Gubernur Kaltim, Rudy Mas’ud, disebut telah menyiapkan solusi.
Anggaran untuk media tetap akan dialokasikan melalui Diskominfo dan beberapa OPD teknis, meskipun nilainya tidak sebesar Pokir sebelumnya.
“Pak Gubernur akan realokasikan ke Kominfo dan beberapa OPD, walau tak sebesar sebelumnya. Usulan awal Rp200 miliar, sekarang ditekan jadi Rp165 miliar. Tapi itu khusus media lokal Kaltim, bukan media nasional,” terang Faisal.
Namun ada ketentuan tegas: OPD hanya boleh menggunakan dana tersebut untuk konten layanan masyarakat sesuai tugas pokok dan fungsinya.
Bukan untuk pemberitaan seremoni, perjalanan pejabat, atau salinan berita formal.
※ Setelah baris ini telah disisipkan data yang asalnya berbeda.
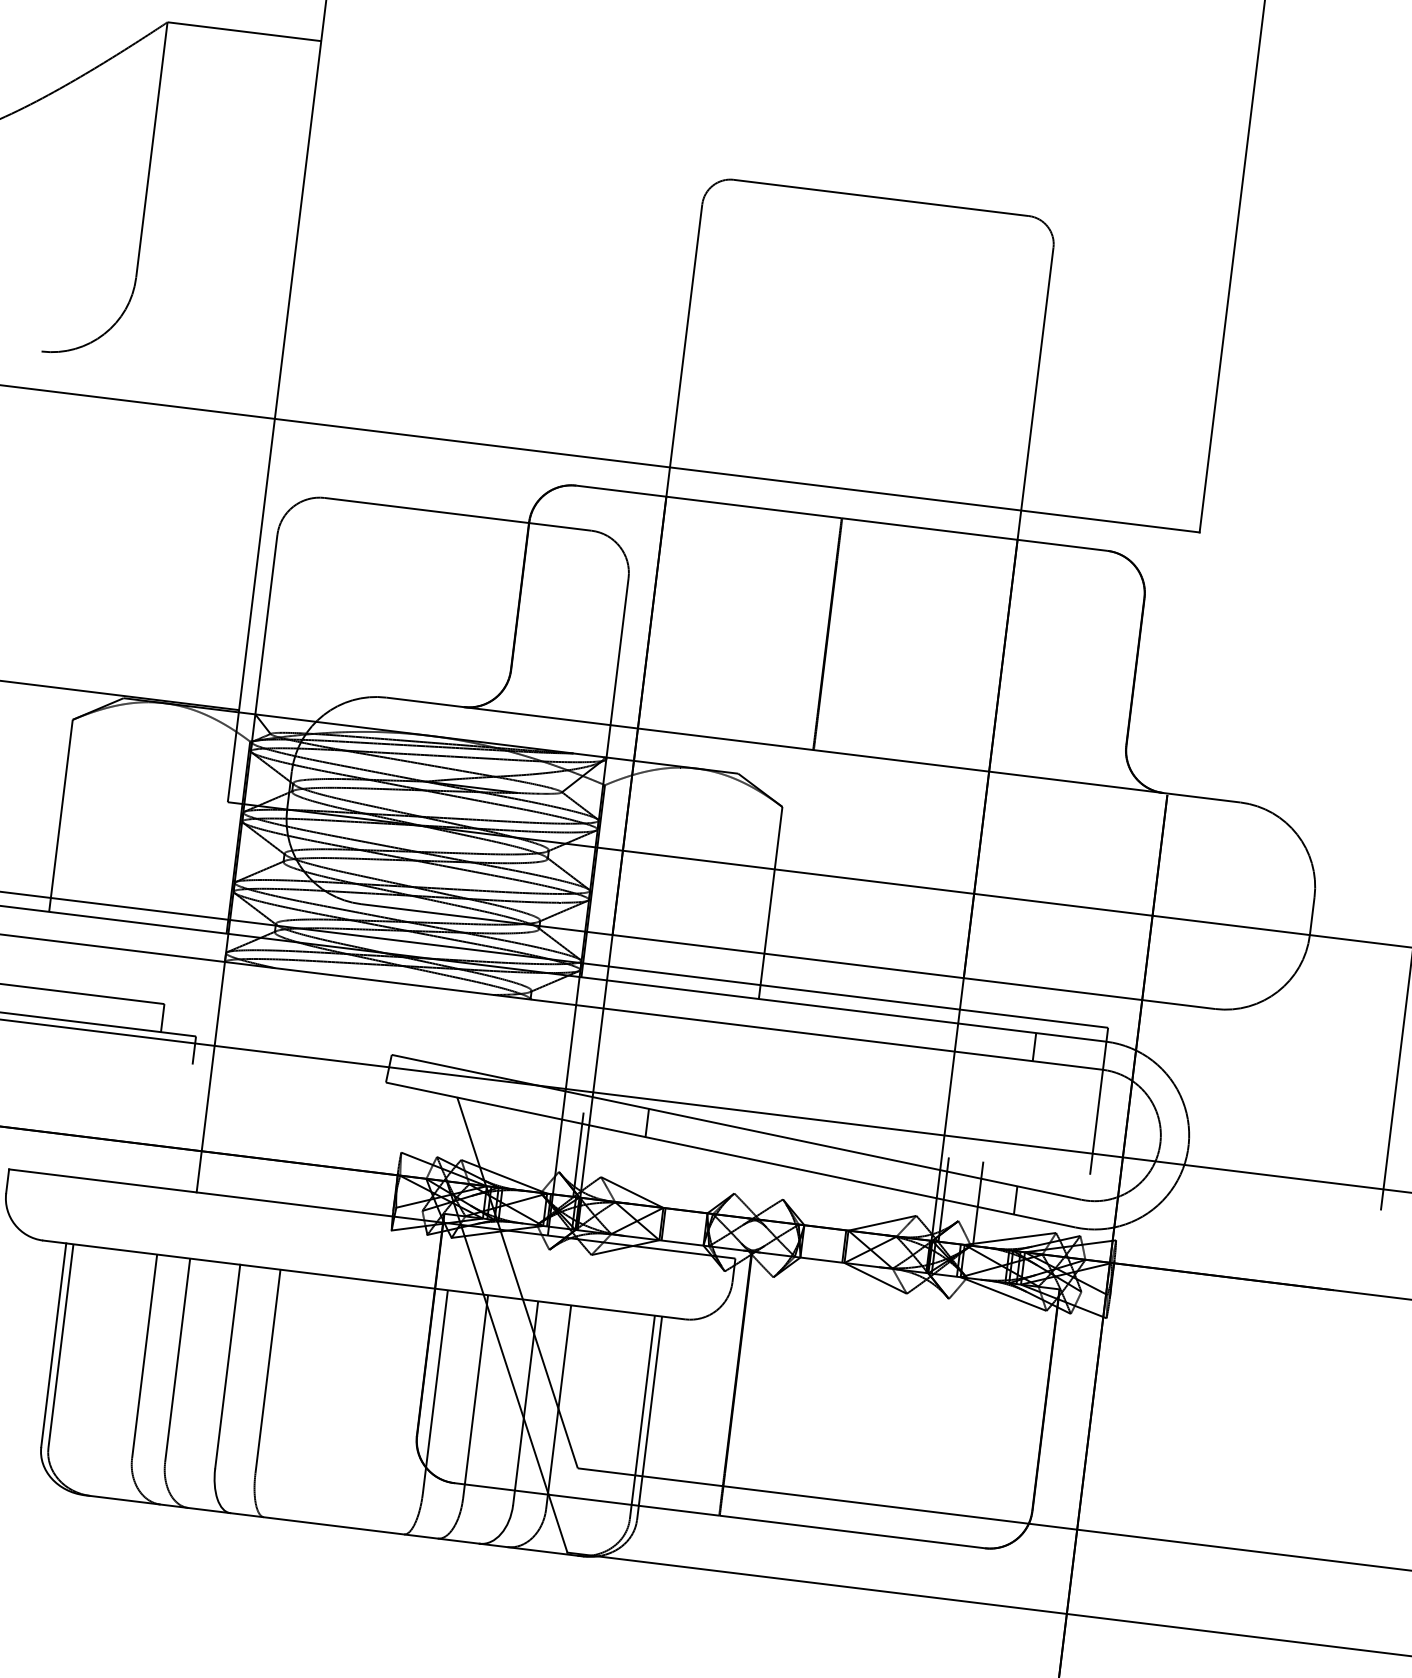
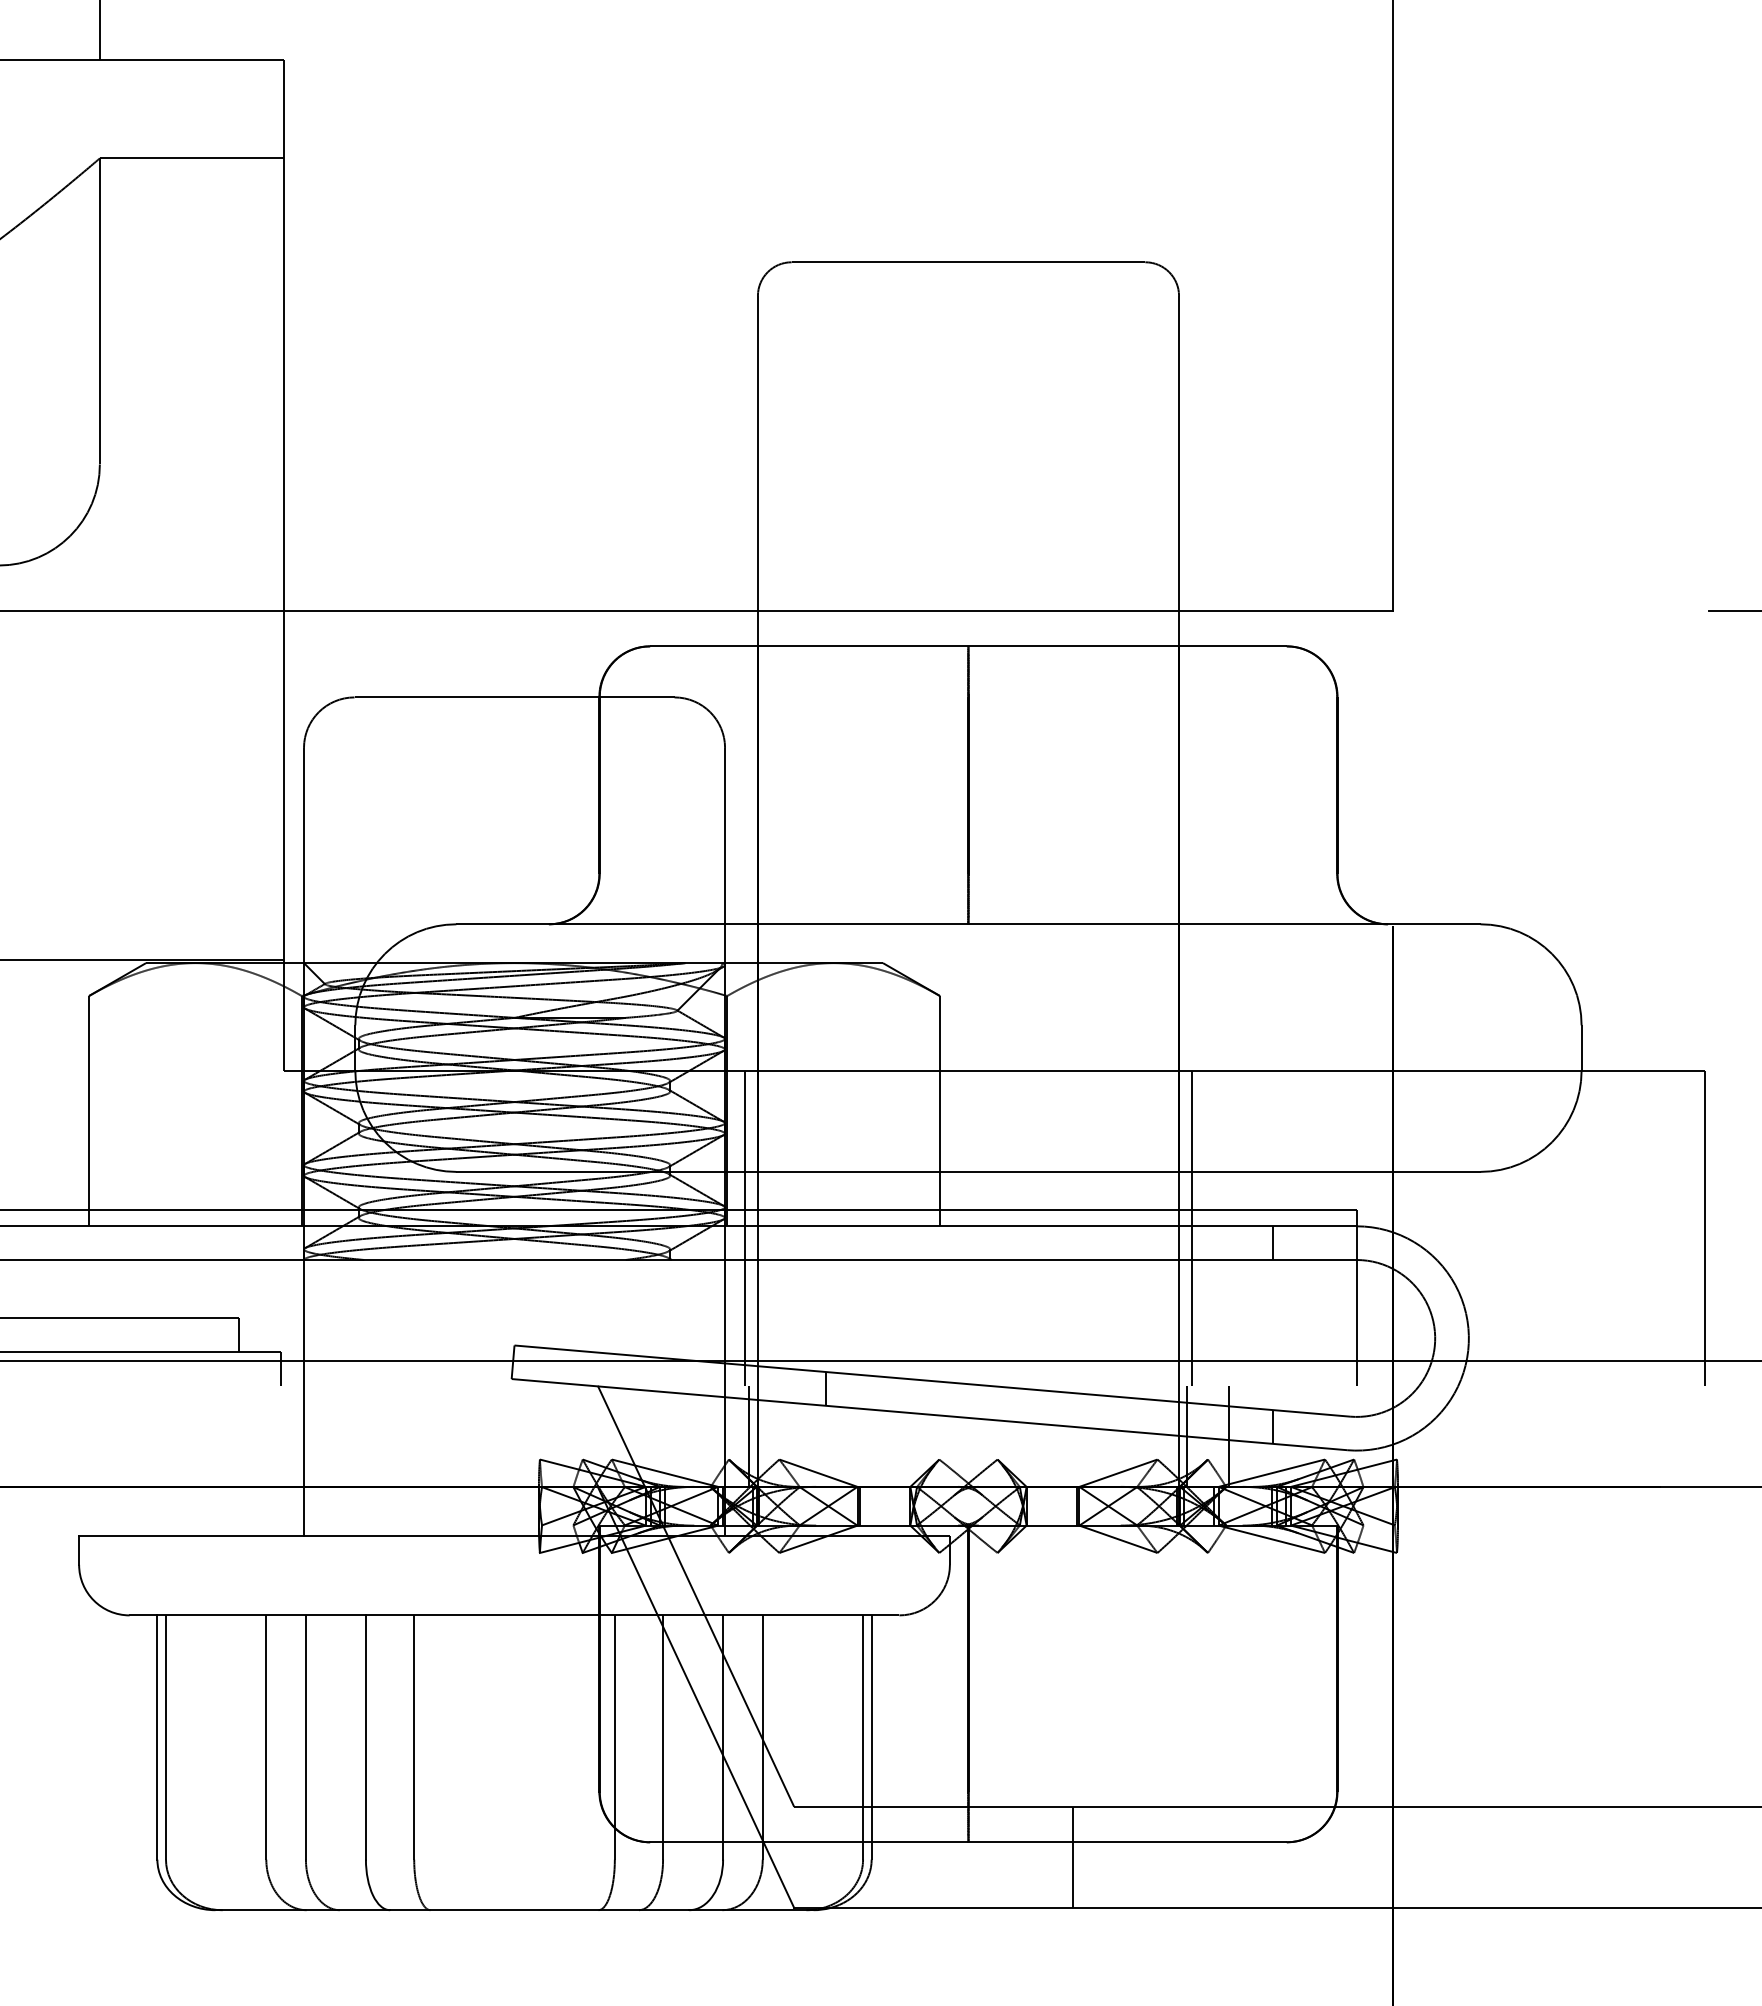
line: (595, 980) -> (744, 1227), added
line: (969, 1025) -> (1192, 1227), added
line: (804, 1538) -> (1072, 1856), added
“Kalau Dinas Kesehatan, ya ajakan posyandu, vitamin A, imunisasi. Kalau Dispora, ya kegiatan cabang olahraga. Jangan kepala dinasnya ikut rapim lalu diberitakan. Harus layanan publik,” tandasnya.
Faisal juga menekankan bahwa perhatian Pemprov tidak terbatas pada media daring.
Ia menyebut perlunya dukungan bagi radio, media cetak, televisi lokal, hingga penyedia reklame seperti baliho dan videotron.
“Kita ini lebih dari 500 media. Ada TV lokal, radio, media cetak, bahkan teman-teman reklame dan videotron juga penting. Bukan hanya media online saja yang perlu dibantu,” tegasnya.
Diskominfo juga mengingatkan pentingnya mematuhi Peraturan Gubernur Nomor 49 Tahun 2024 sebagai payung hukum dalam penyaluran anggaran media.
Hal ini dinilai penting agar tidak terjadi kekacauan anggaran yang berpotensi menyulitkan semua pihak dalam proses pemeriksaan.
“Pak Gubernur dan Ibu Sekda sedang berjuang. Tapi kita harus sesuai sistem. Ini bukan soal tidak mendukung media, tapi bagaimana menjaga agar semua aman secara hukum dan administrasi,” tutup Faisal.
Rapat Tim Anggaran Pemerintah Daerah (TAPD) dijadwalkan berlangsung Senin mendatang.
Harapannya, mekanisme dan teknis alokasi anggaran media bisa segera difinalisasi agar seluruh media tetap dapat menjalankan fungsinya sebagai pilar informasi publik daerah.